Honduras.- Seis presas murieron y dos resultaron heridas el sábado pasado durante una pelea en una cárcel para mujeres cercana a Tegucigalpa, la capital de Honduras.

El enfrentamiento se registró en la Penitenciaria Nacional Femenina de Adaptación Social (Pnfas), ubicada en el extremo norte de Tegucigalpa, al parecer, por una lucha por territorios entre pandillas rivales.

Las víctimas mortales, según medios locales de prensa, eran miembros de la Mara Salvatrucha (MS13), una de las pandillas más peligrosas que mantiene una lucha por territorios con el Barrio 18.

Las víctimas fueron identificadas como Wendy Yolanda Salinas Álvarez, Lisseth Abigaíl Moreno Carranza, Margarita Elizabeth Gómez Díaz, Gilda Janeth Ruiz, Karla Joselyn Vallecillo y Patricia Nicole Velásquez.

Por medio de audios que enviaron a sus familiares, reclusas pedían auxilio y avisaron del incendio y muerte de sus compañeras.

Otras dos identificadas como Ingrid Yamilet Ruiz Colindres y Nancy Paola Correa resultaron heridas.

Se conoció que Salinas Álvarez, Moreno Carranza, Gómez Díaz y Gilda Yaneth Ruiz ingresaron el pasado 21 de mayo en la cárcel, por ello estaban en el gimnasio adonde según las autoridades del Instituto Nacional Penitenciario INP hacen la cuarentena para evitar contagios de Covid-19 al resto de la población.

Las otras dos reclusas que murieron fueron encontradas en el hogar 1 de sentenciadas que pertenece a la Casa Cuna.
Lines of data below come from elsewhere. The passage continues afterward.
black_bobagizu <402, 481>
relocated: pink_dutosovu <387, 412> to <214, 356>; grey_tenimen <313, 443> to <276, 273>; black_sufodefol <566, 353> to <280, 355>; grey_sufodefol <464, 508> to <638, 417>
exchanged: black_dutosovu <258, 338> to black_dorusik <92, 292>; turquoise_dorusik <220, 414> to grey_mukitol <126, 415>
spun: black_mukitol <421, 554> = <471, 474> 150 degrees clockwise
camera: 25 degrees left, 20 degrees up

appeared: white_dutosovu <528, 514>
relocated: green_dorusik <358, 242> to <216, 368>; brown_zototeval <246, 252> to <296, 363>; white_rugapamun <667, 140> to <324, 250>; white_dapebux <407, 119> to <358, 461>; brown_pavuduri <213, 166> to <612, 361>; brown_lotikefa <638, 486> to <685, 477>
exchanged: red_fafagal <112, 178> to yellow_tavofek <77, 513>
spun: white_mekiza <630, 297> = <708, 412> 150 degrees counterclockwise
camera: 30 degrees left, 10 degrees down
En informe oficial de las autoridades de la PNFAS establece que a las 10:00 pm del sábado se inició un incendio en el área del dormitorio de preliberación adonde se encontraba en aislamiento la interna Evelin Yulisa Aguilar Castro con su hija de 15 días de nacida, quienes fueron rescatadas.
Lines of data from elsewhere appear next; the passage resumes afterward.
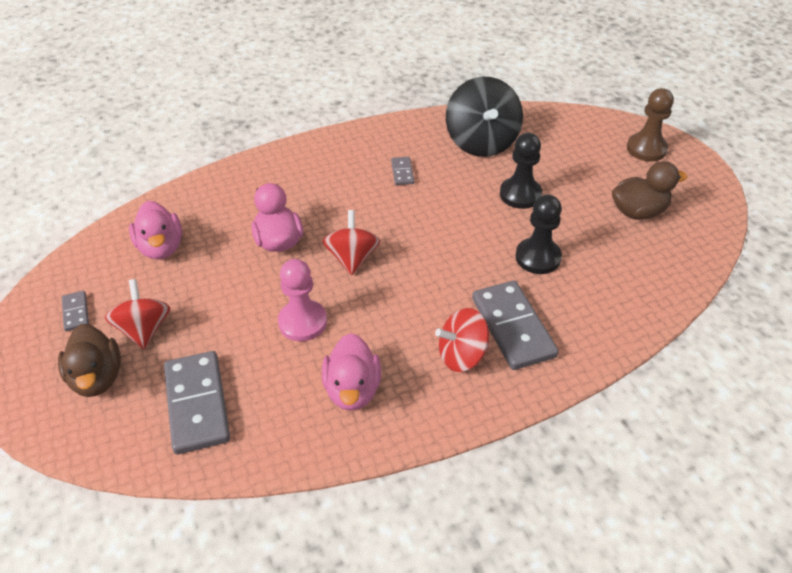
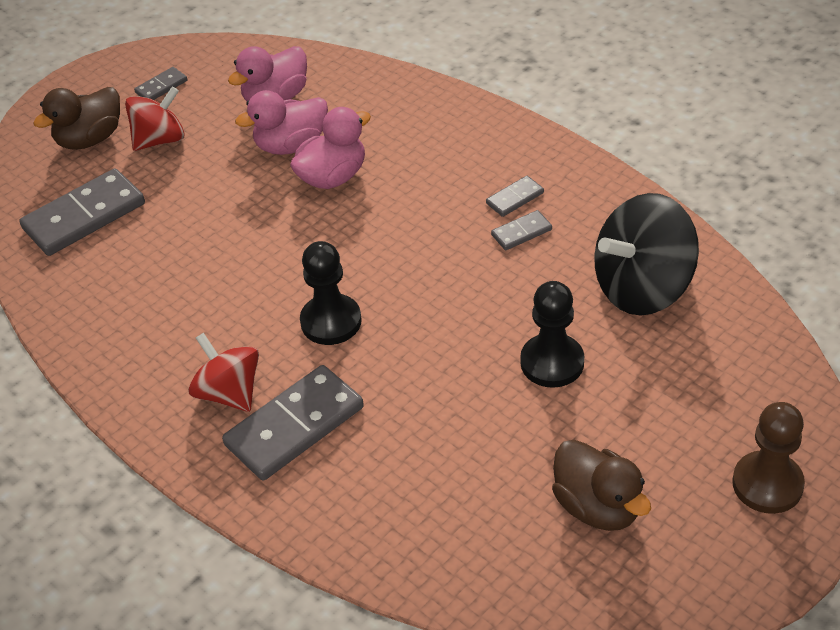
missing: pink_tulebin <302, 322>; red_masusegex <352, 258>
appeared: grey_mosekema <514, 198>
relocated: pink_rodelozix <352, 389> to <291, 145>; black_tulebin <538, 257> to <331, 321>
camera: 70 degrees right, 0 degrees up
Al respecto, la Oficina del Alto Comisionado de las Naciones Unidas de Derechos Humanos (Oacnudh) lamentó el fallecimiento de las reclusas y pidió a las autoridades realizar una investigación para judicializar a los responsables.

Las autoridades de Honduras deben realizar “una investigación exhaustiva, imparcial, independiente y efectiva”, con el propósito de identificar y sancionar a las personas responsables del asesinato de las seis reclusas, indicó la Oacnudh.
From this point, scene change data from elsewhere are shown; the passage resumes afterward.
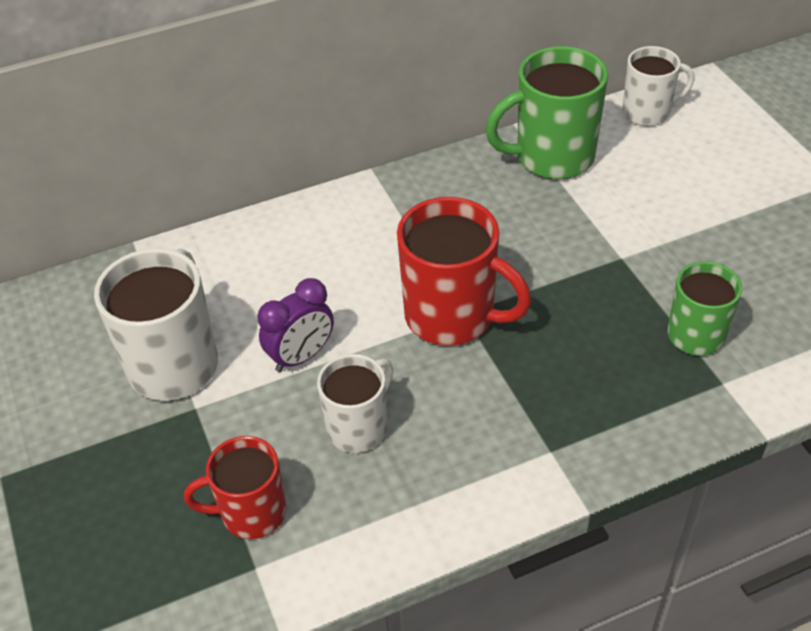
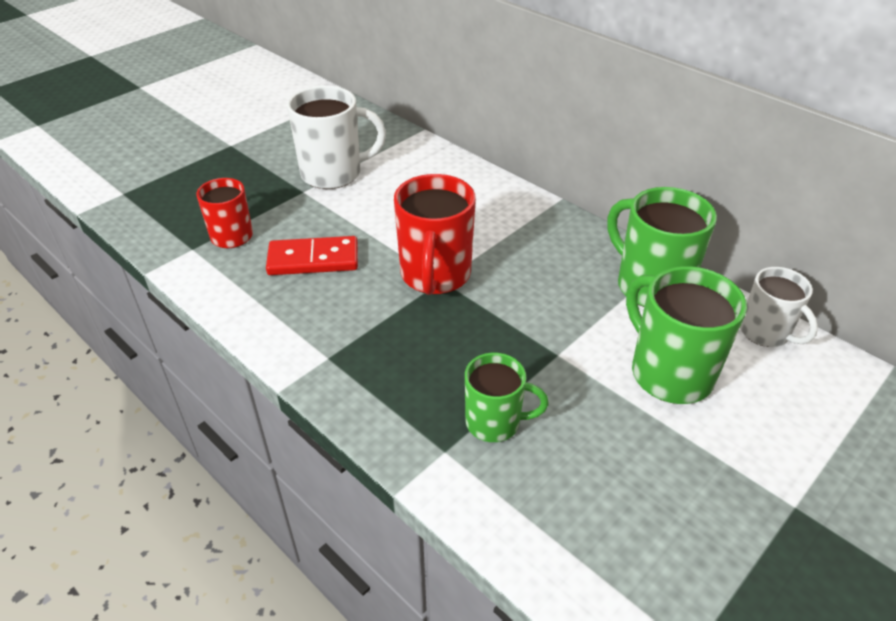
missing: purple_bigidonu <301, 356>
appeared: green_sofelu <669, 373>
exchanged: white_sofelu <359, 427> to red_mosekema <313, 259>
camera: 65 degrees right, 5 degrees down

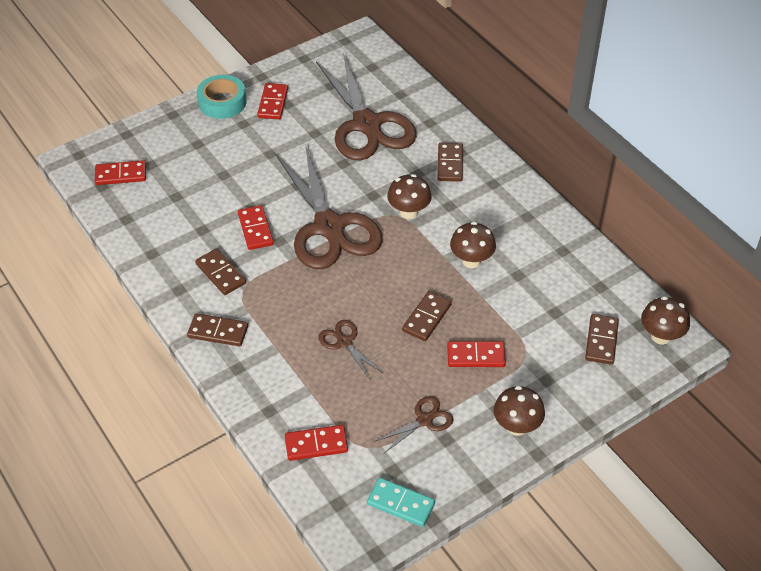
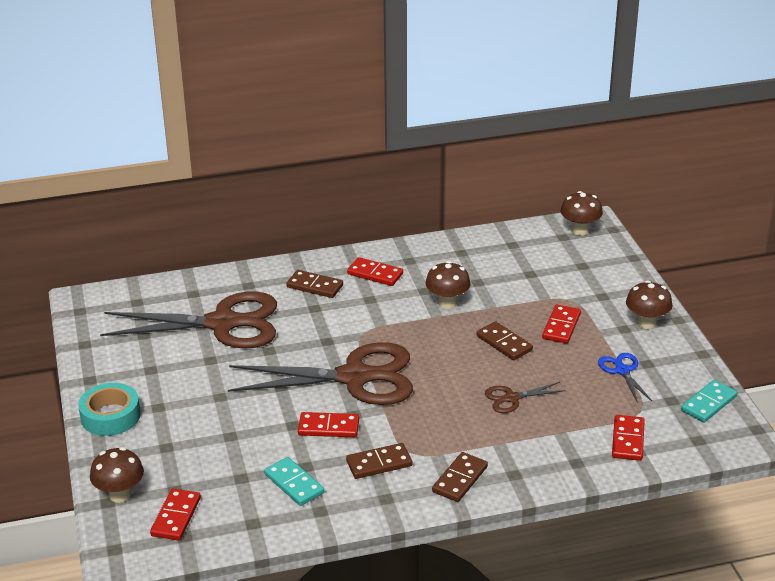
missing: brown_mosekema <601, 341>
appeared: turquoise_mosekema <294, 484>
relocated: brown_ronoril <409, 212> to <120, 494>; red_mosekema <273, 103> to <375, 274>
colour: brown_noturax <424, 420> to blue_noturax <622, 371>
camera: 70 degrees left, 15 degrees down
La investigación además debe garantizar “la reparación integral y efectiva de las víctimas y sus familiares, así como la adopción de garantías de no repetición de los hechos”, añadió.
La ONU destacó que el Estado de Honduras se encuentra en “una posición especial de garante de los derechos” de las personas privadas de libertad o bajo custodia en centros de detención.

Según cifras de la Alianza hondureña por los Derechos Humanos, el 30.3 % de las mujeres recluidas en Honduras tiene una condena, mientras que el resto permanece en prisión sin sentencia.

Solo 269 (30.3 %) de las 887 mujeres presas en Honduras cuentan con una condena, de acuerdo a un informe de la Alianza, que aglutina a tres organizaciones defensoras de esos derechos.